L’Orient comprend l’esclavage d’une autre manière que l’Amérique. La domesticité s’y confond avec la famille, la famille avec la domesticité ; l’esclave mange à la table du maître, s’assied à côté de lui sur les divans, fume sa pipe et panse ses chevaux. Sa position est intermédiaire entre celle d’un fils et celle d’un palefrenier. Élevés dans la même ignorance, celui qui doit commander, celui qui doit servir se ressemblent ; le travail ne met guère de différence entre eux, et l’éducation n’en met pas du tout. La noblesse d’Orient étonnerait Figaro : tous les maîtres sont dignes d’être valets.

Ces digressions m’ont entraîné bien loin de Djébel, dont je ne veux point reparler avant d’avoir exprimé à MM. de Lubriat, Sacreste, de Groulard, officiers de la compagnie de chasseurs à pied, ainsi qu’à la compagnie elle-même, qui m’a adopté pendant tout le temps que j’ai passé avec elle, ma vive et profonde reconnaissance.

Porte de Tortose. — Dessin de A. de Bar d’après une photographie de M. Lockroy.

À l’autorité représentée par les quatre gouverneurs de Djébel succéda une autorité unique : celle d’un chrétien de la ville, nommé Daoud, maronite mal léché, vaniteux, de bas étage. Le titre de mudzellin et les trente francs par mois qu’il rapporte comme traitement sont l’objet de la convoitise de tout ce qui occupe une position honorable à Byblos. L’élévation de Daoud y avait excité de vives jalousies, et bien qu’il méritât cent fois d’être destitué, ses concitoyens eurent recours, pour le faire tomber et prendre sa place, aux manœuvres les plus basses, aux mensonges les plus indignes, aux trahisons les plus noires, comme s’il se fût agi d’un trône et d’un budget.

C’est dans le bazar que se traitent les affaires importantes ; c’est là que les révolutions se préparent, que se forment les factions.
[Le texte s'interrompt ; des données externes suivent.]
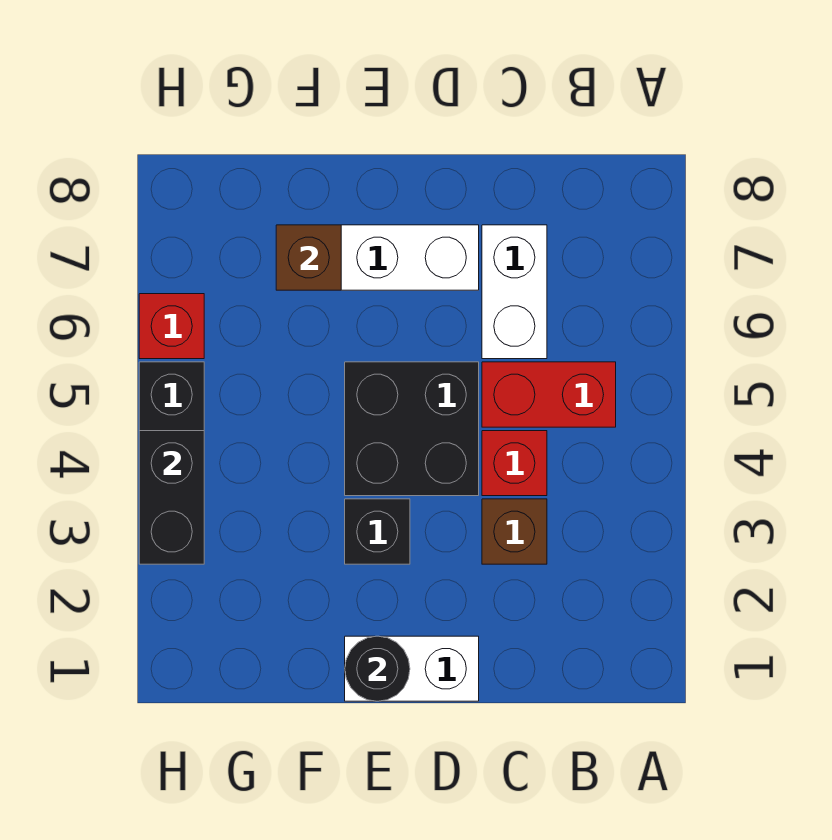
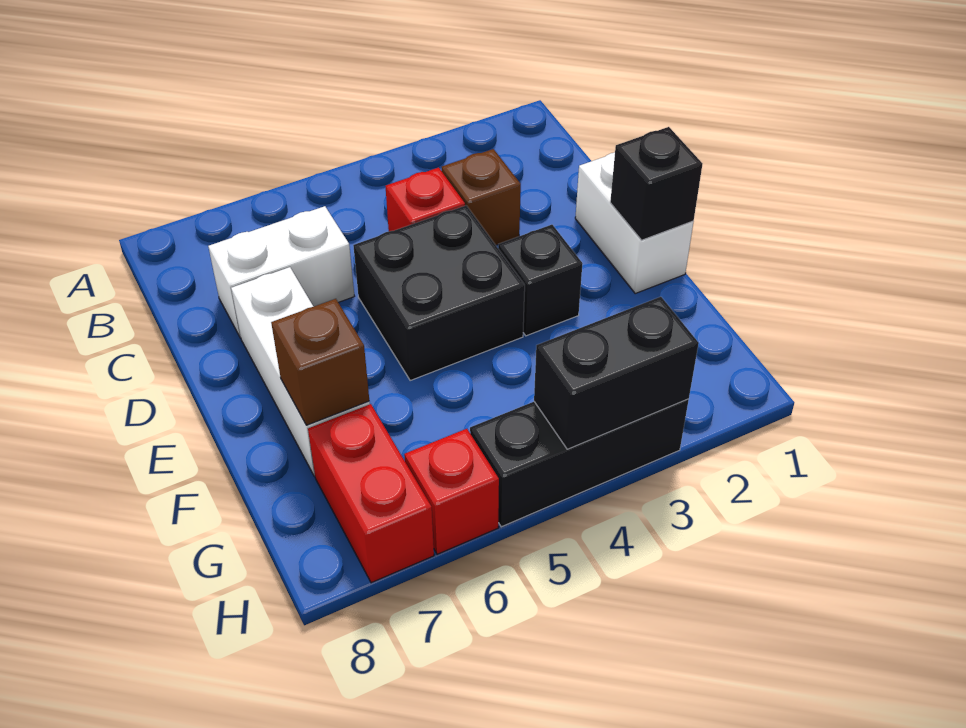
red brick B5:C5 level 1 -> red brick G7:H7 level 1
black round brick E1 level 2 -> black brick E1 level 2

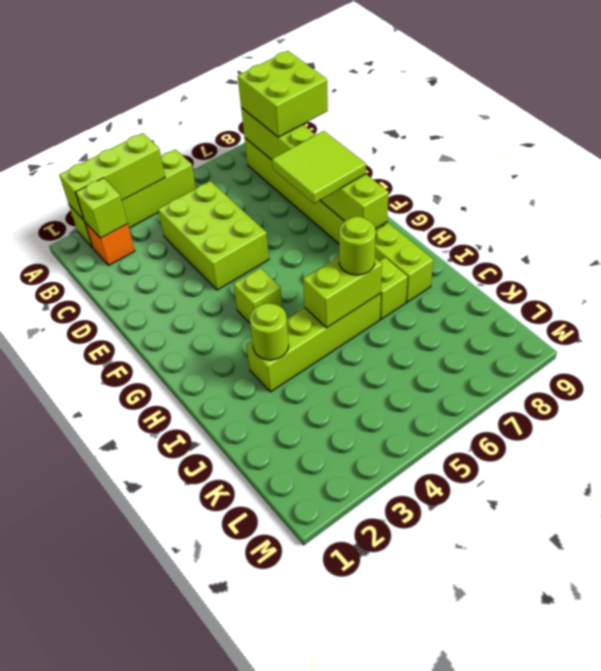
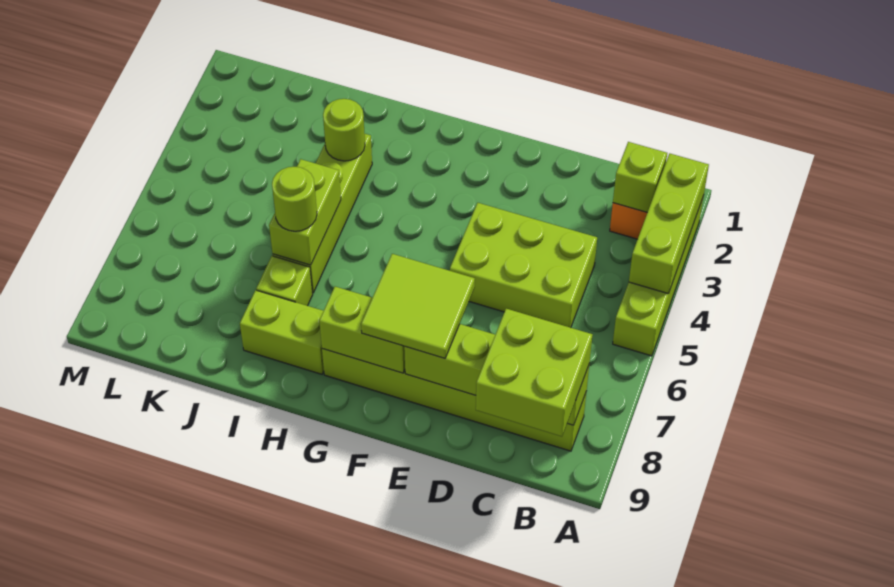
lime brick G4 level 1 -> none

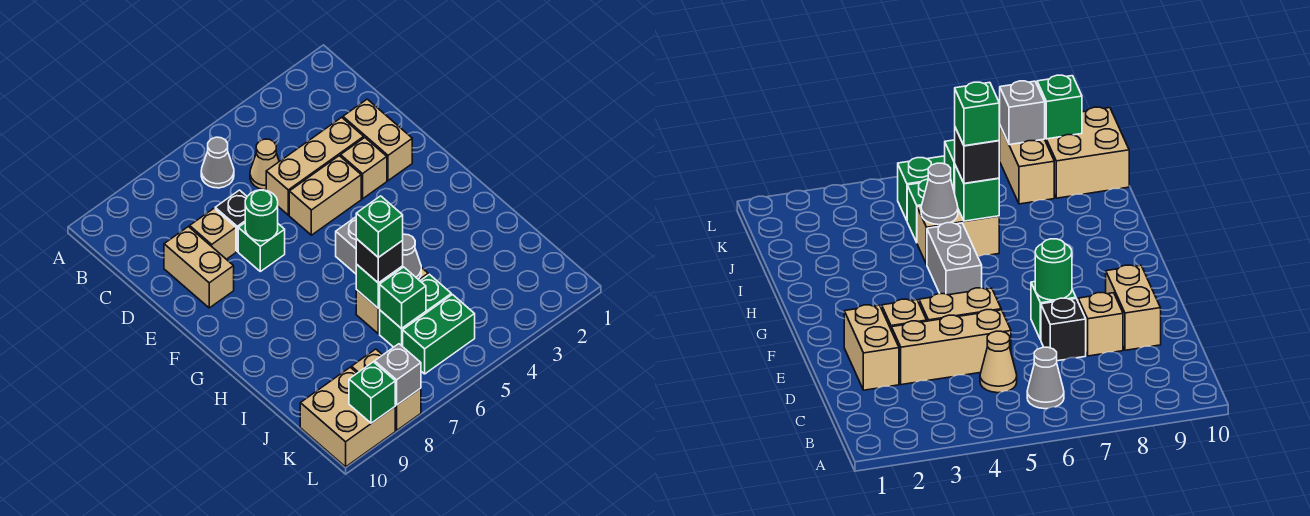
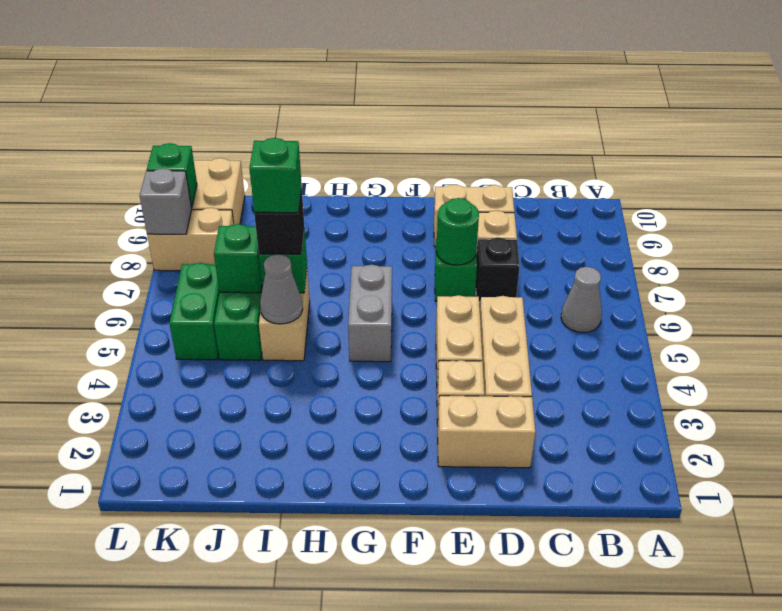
tan cone C5 level 1 -> none
grey brick G5:H5 level 1 -> grey brick G5:G6 level 1

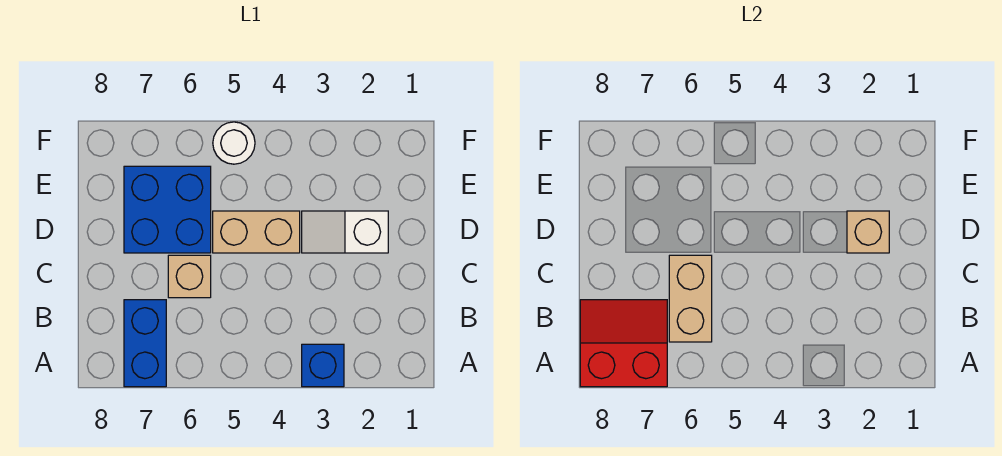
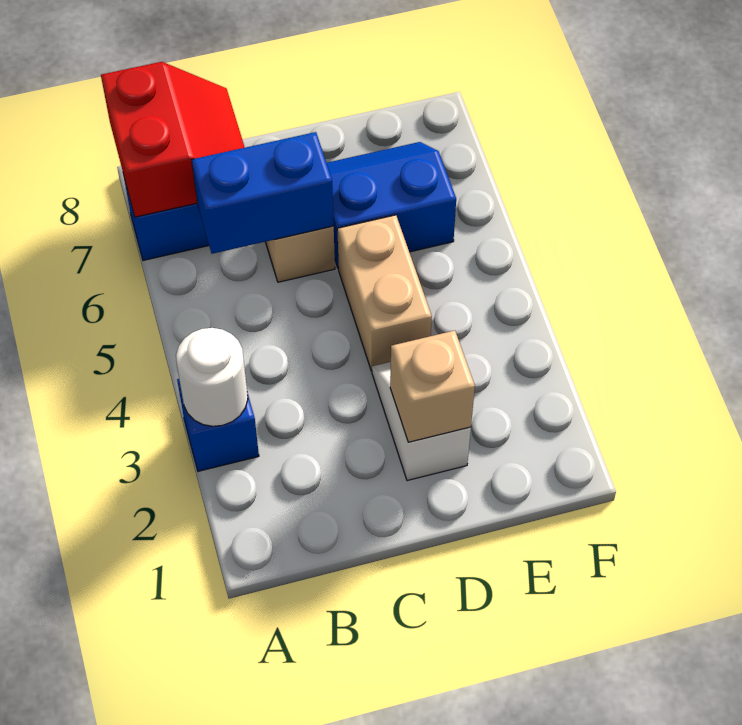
tan brick B6:C6 level 2 -> blue brick B6:C6 level 2
blue brick D6:E7 level 1 -> blue slope D6:E7 level 1 top 6
white round brick F5 level 1 -> white round brick A3 level 2

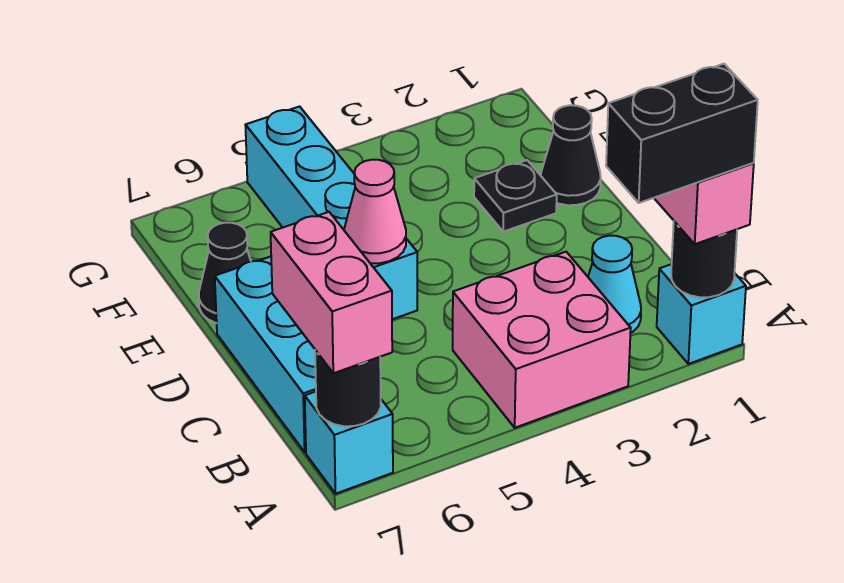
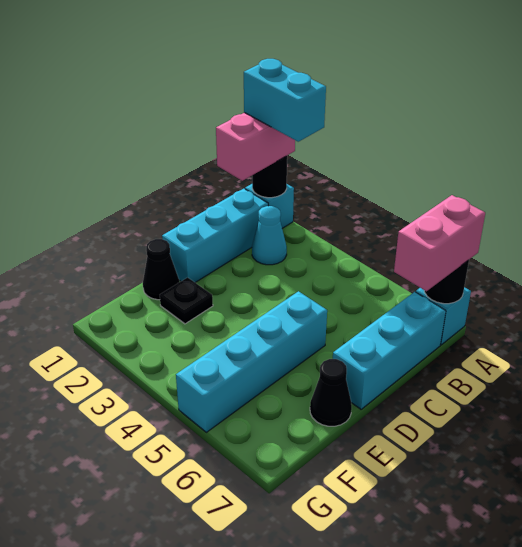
black brick A1:A2 level 4 -> cyan brick A1:A2 level 4
pink brick A3:B4 level 1 -> none
none -> cyan brick B1:D1 level 1
pink cone D5 level 2 -> none

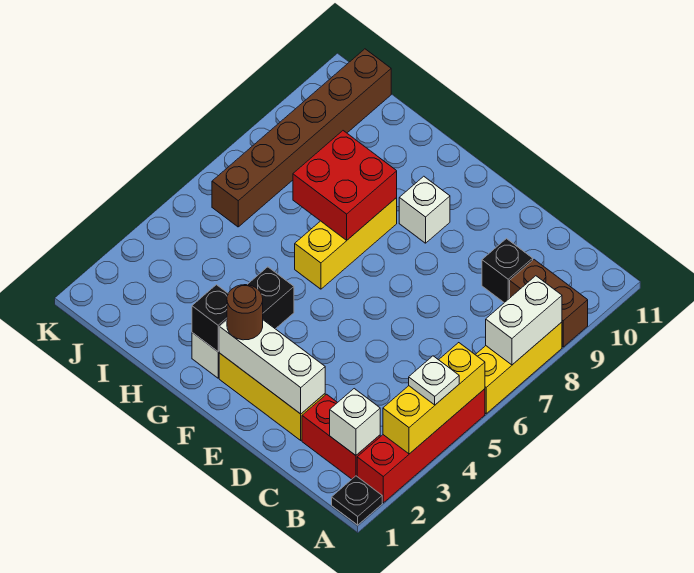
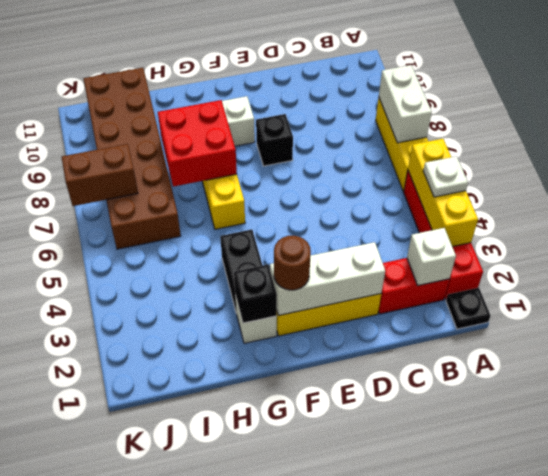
brown brick A9:B9 level 1 -> brown brick J7:K7 level 2
black brick C9 level 1 -> black brick E8 level 1
brown brick J6:J11 level 1 -> brown brick I6:J11 level 1

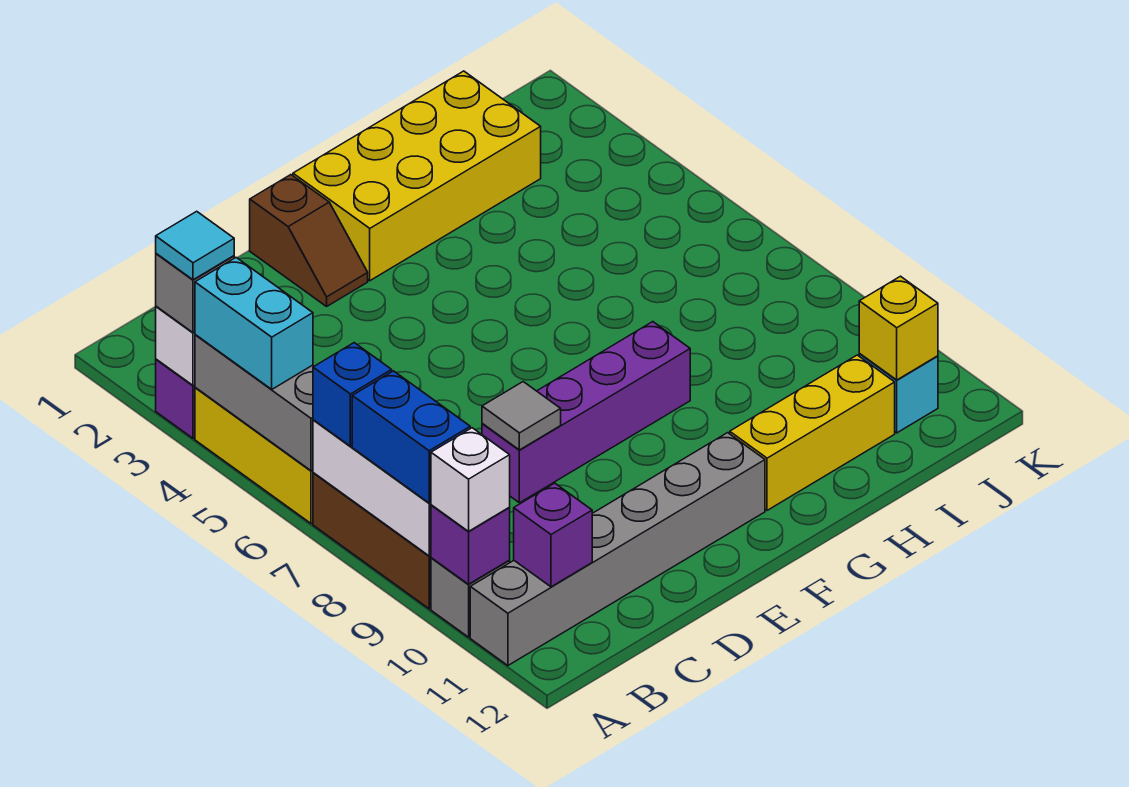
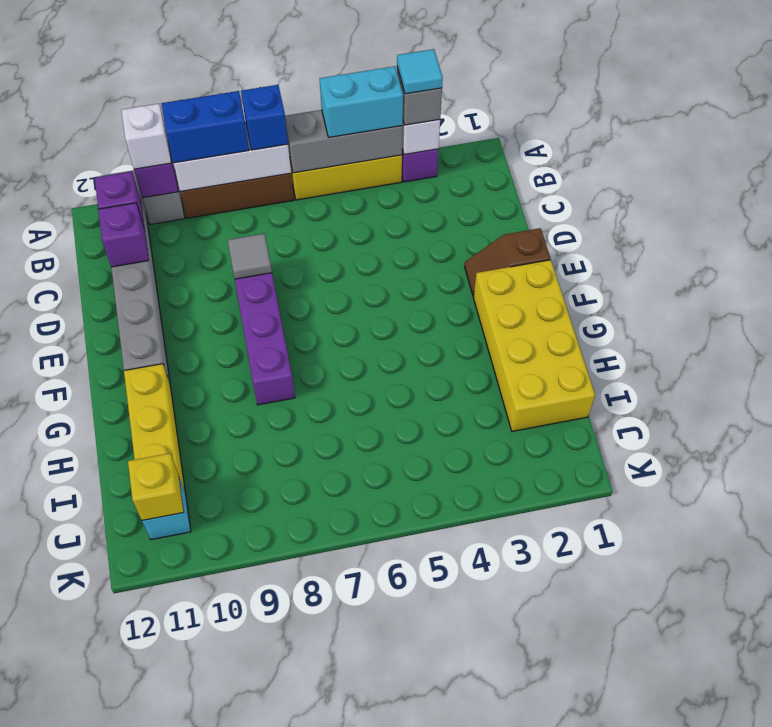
none -> purple brick C11 level 2

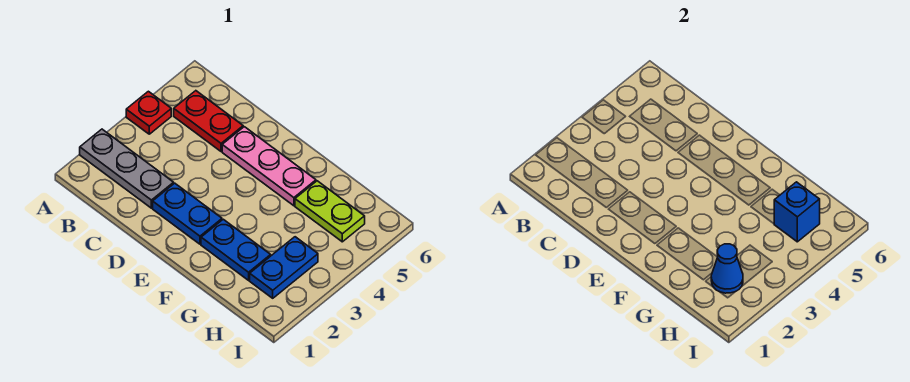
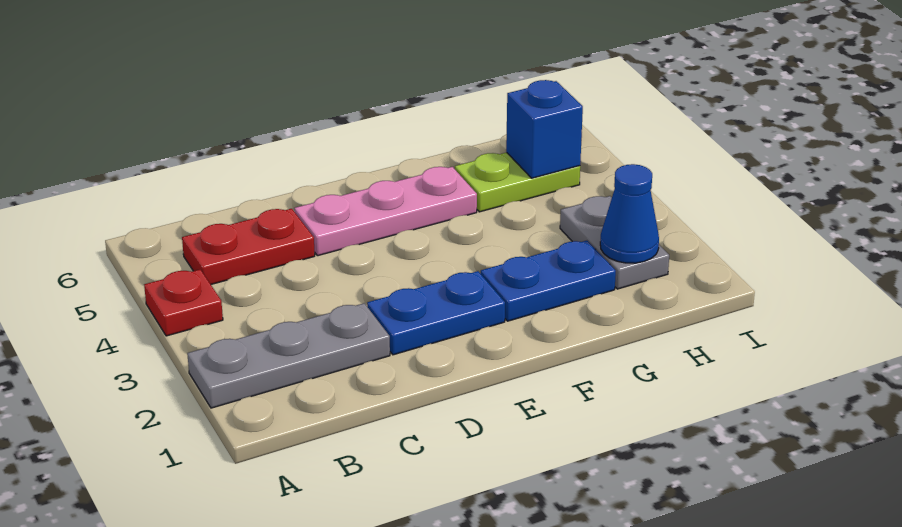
blue plate H2:H3 level 1 -> grey plate H2:H3 level 1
Aucune ville n’est plus avide de nouvelles, plus curieuse, plus crédule que Byblos : l’horizon y est plein de bâtons flottants. Le jour on se presse autour des boutiques, on discute sur des événements imaginaires, on complote, on conspire. Le soir, la solitude se fait ; les chacals et les hyènes viennent en hurlant remplacer les maronites.